Changes to medication-use processes after overdose of U-500 regular insulin.
Am J Health Syst Pharm. 2012 Dec 1;69(23):2089-93
Authors: Monroe PS, Heck WD, Lavsa SM
Purpose Modifications made to medication-use processes after an overdose of U-500 regular insulin are described. Summary After a medication error occurred with U-500 regular insulin, a multidisciplinary team of physicians, nurses, advanced-practice nurses, and pharmacists was created to review and improve the ordering, dispensing, and administration processes associated with U-500 regular insulin. The group determined that current safety practices for managing insulin were inadequate. New safety processes specific to U-500 regular insulin were developed and implemented. Vials of U-500 regular insulin are no longer dispensed to nursing units and are stored only in the pharmacy and separated from other insulins. The ordering of U-500 regular insulin is limited to the endocrinology service, and all orders are written using a specialized U-500 regular insulin order set. The option for i.v. administration for U-500 regular insulin was removed from the pharmacy order-entry system; thus, only the subcutaneous route is entered by the pharmacist.
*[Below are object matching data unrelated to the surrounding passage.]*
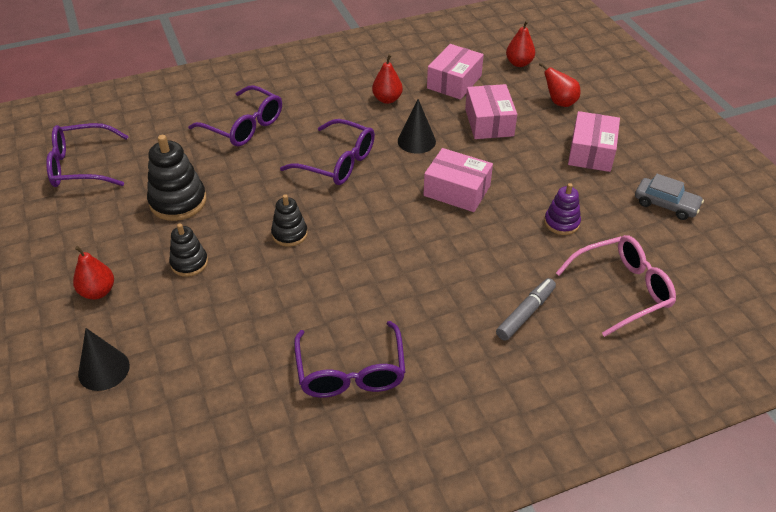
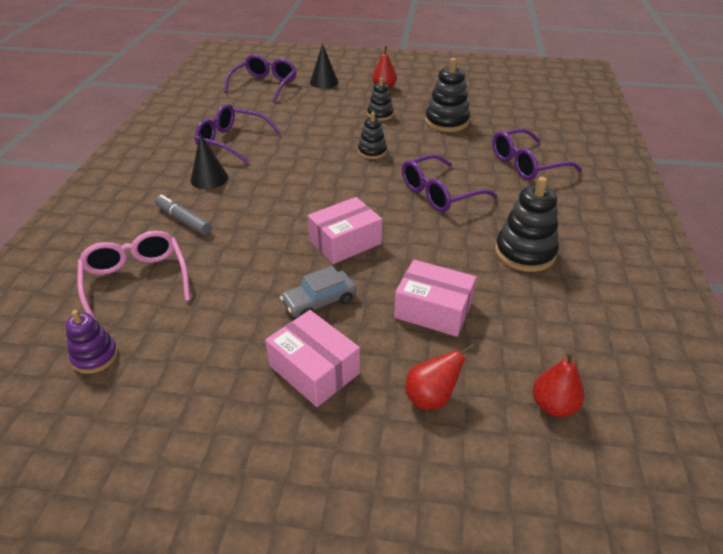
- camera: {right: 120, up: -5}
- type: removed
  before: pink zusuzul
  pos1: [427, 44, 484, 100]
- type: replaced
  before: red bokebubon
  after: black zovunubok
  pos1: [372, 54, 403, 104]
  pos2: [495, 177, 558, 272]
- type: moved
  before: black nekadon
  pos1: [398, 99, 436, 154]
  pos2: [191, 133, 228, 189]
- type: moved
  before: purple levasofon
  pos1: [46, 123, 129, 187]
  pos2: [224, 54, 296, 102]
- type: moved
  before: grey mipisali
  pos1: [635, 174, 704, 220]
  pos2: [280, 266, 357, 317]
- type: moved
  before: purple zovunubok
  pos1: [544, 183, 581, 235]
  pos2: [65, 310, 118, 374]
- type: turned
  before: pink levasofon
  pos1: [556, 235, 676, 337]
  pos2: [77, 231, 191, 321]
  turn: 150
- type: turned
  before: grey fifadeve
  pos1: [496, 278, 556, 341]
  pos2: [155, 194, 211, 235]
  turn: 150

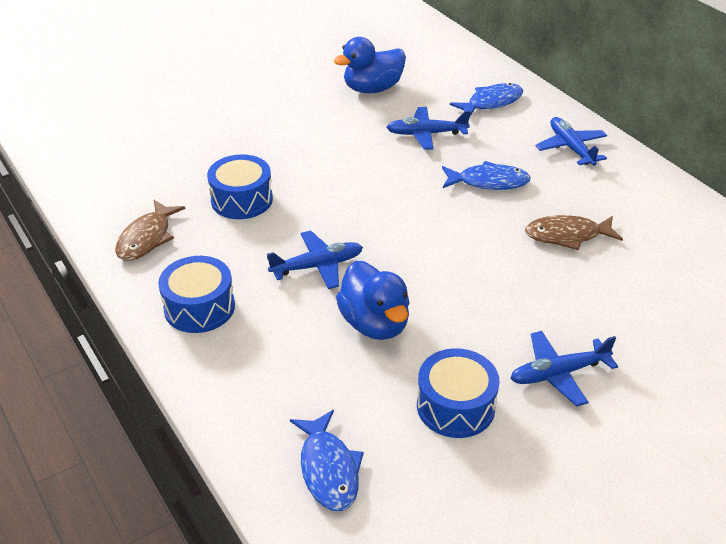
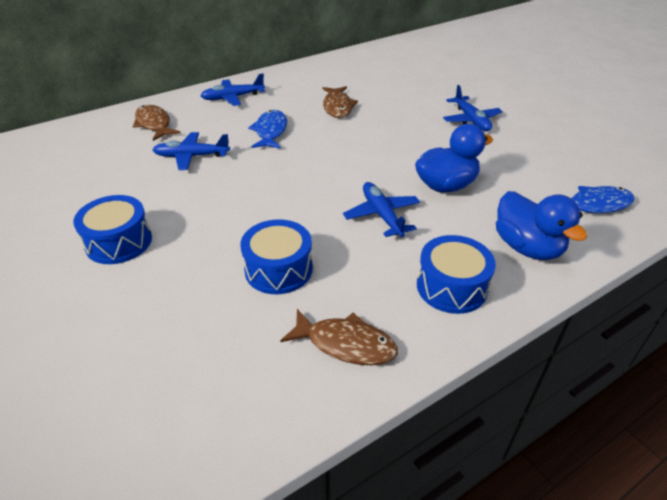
- camera: {right: -90, up: 0}
- type: moved
  before: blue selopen
  pos1: [334, 37, 406, 94]
  pos2: [496, 191, 587, 260]
- type: recoloured
  before: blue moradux
  after: brown moradux
  pos1: [450, 83, 523, 116]
  pos2: [133, 105, 180, 141]
- type: turned
  before: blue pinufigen
  pos1: [386, 107, 471, 150]
  pos2: [153, 132, 230, 170]
  turn: 90
- type: moved
  before: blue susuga
  pos1: [417, 348, 500, 438]
  pos2: [73, 195, 152, 264]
In addition, patient-specific doses of U-500 regular insulin are prepared in the pharmacy using only tuberculin syringes that require a double check by two pharmacists. These syringes are delivered to patient care areas in a bag distinguishing the medication as "high alert." One last safety check involving a two-nurse check at the bedside to confirm correct medication administration is performed. Lastly, patient education material specifically for U-500 regular insulin is available online. Conclusion A multidisciplinary team recommended modifications to the medication-use system regarding U-500 regular insulin after review of a medication error. No errors involving U-500 regular insulin have been reported since implementation of the changes.